Address PR feedback for Active-Active app failover documentation

mich-elle-luna · mich-elle-luna · commit 9879716930c7 · 2025-06-03T16:25:14.000-07:00
- Make sharding monitoring requirements less prescriptive, offer database-level and per-shard approaches
- Convert asymmetric sharding section to a note for cleaner structure
- Move dataset monitoring warning to Failback criteria section for better context
- Fix Next steps section with appropriate links and remove broken monitoring link
- Remove inappropriate generic troubleshooting content to keep focus on Redis Enterprise specifics
diff --git a/content/operate/rs/databases/active-active/develop/app-failover-active-active.md b/content/operate/rs/databases/active-active/develop/app-failover-active-active.md
@@ -70,6 +70,10 @@ Your application should monitor local replica failures and replication failures.
 
 The most reliable way to detect replication failures is using Redis pub/sub.
 
+{{< tip >}}
+**Why pub/sub works**: Pub/sub messages are delivered as replicated effects and are a more reliable indicator of a live replication link.
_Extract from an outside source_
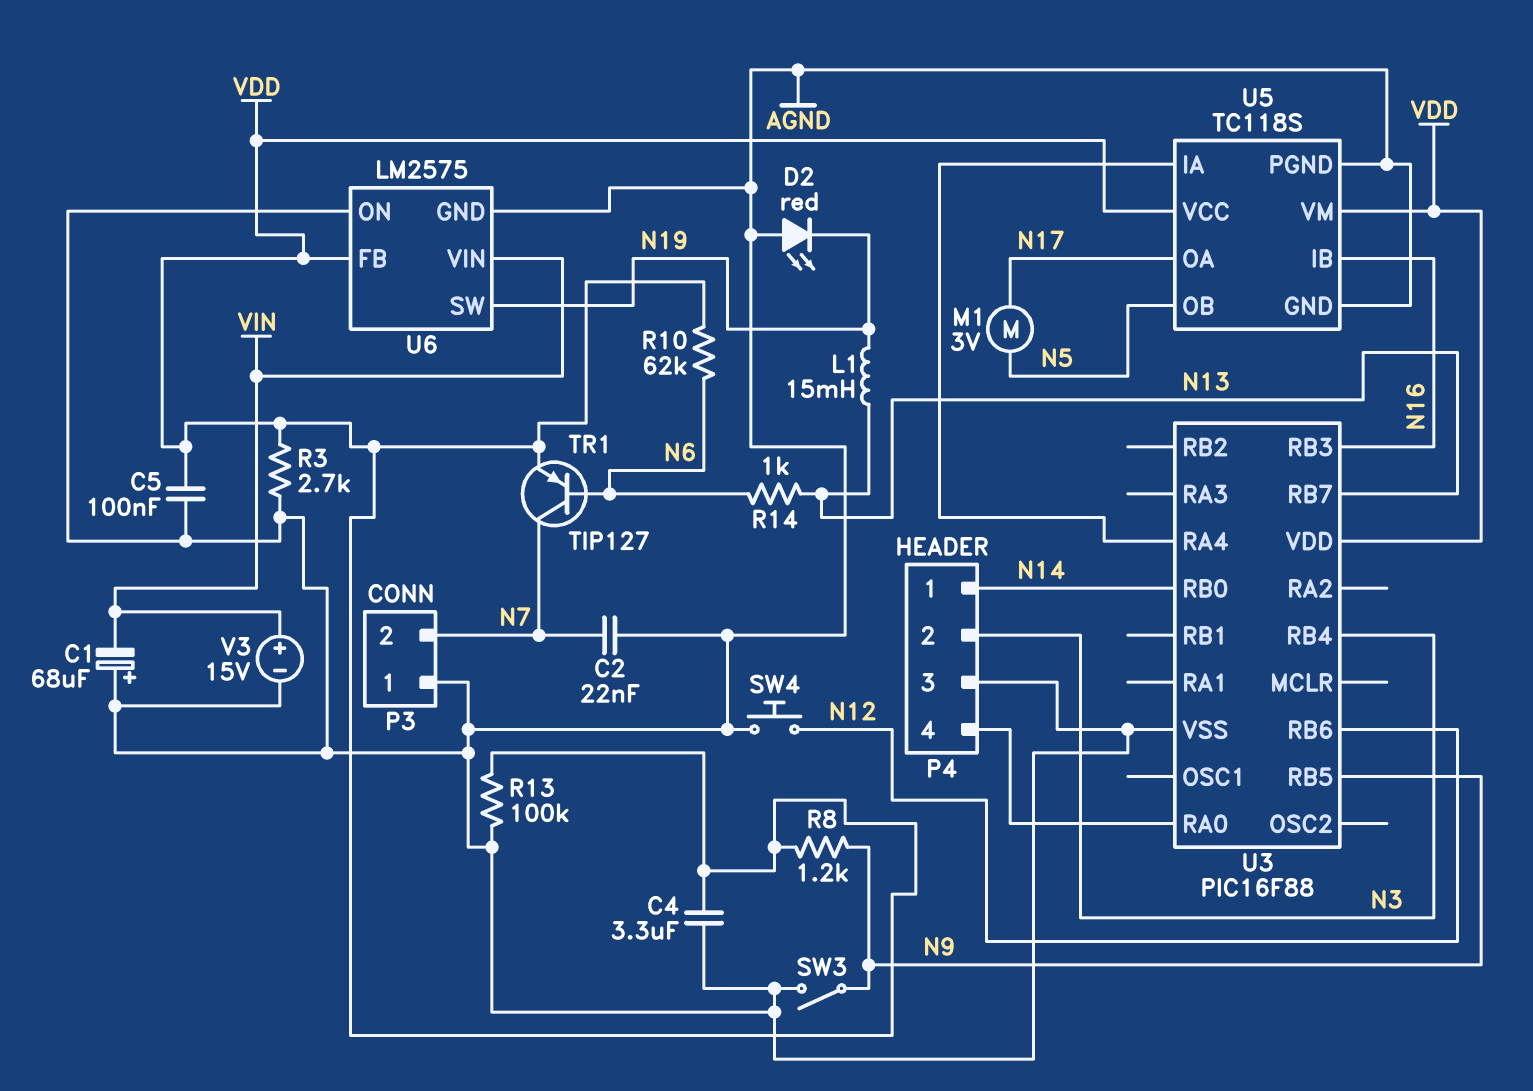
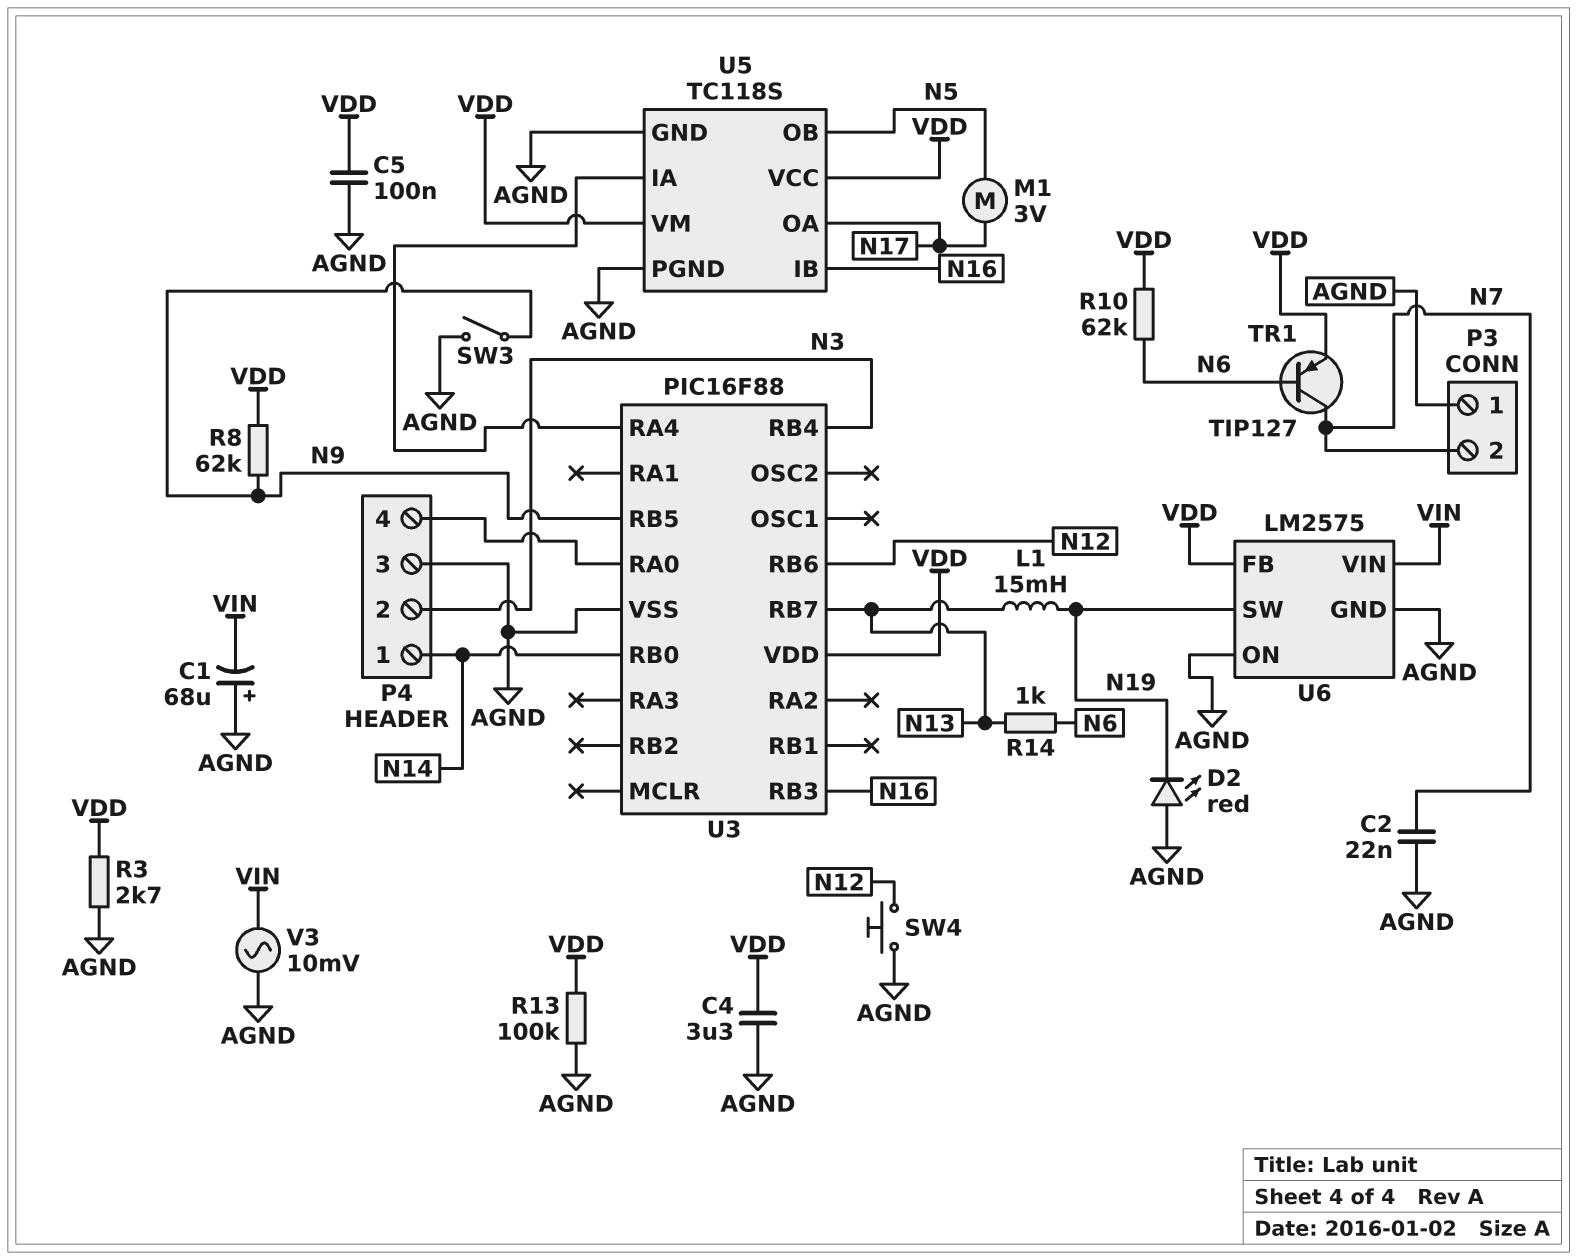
R8: 1.2k (N9, VDD) -> 62k (N9, VDD)
V3: 15V (plus VIN, minus AGND) -> AC 10mV (AGND, VIN)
In certain cases, dataset keys may appear to be modified even if the replication link fails. This happens because keys may receive updates through full-state replication (re-sync) or through online replication of effects. Unlike dataset changes, pub/sub doesn't make assumptions about your data structure.
+{{< /tip >}}
+
 ### How it works
 
 1. Subscribe to a dedicated health-check channel on each replica.
@@ -125,18 +129,38 @@ The most reliable way to detect replication failures is using Redis pub/sub.
                mark_replica_unhealthy(replica_name)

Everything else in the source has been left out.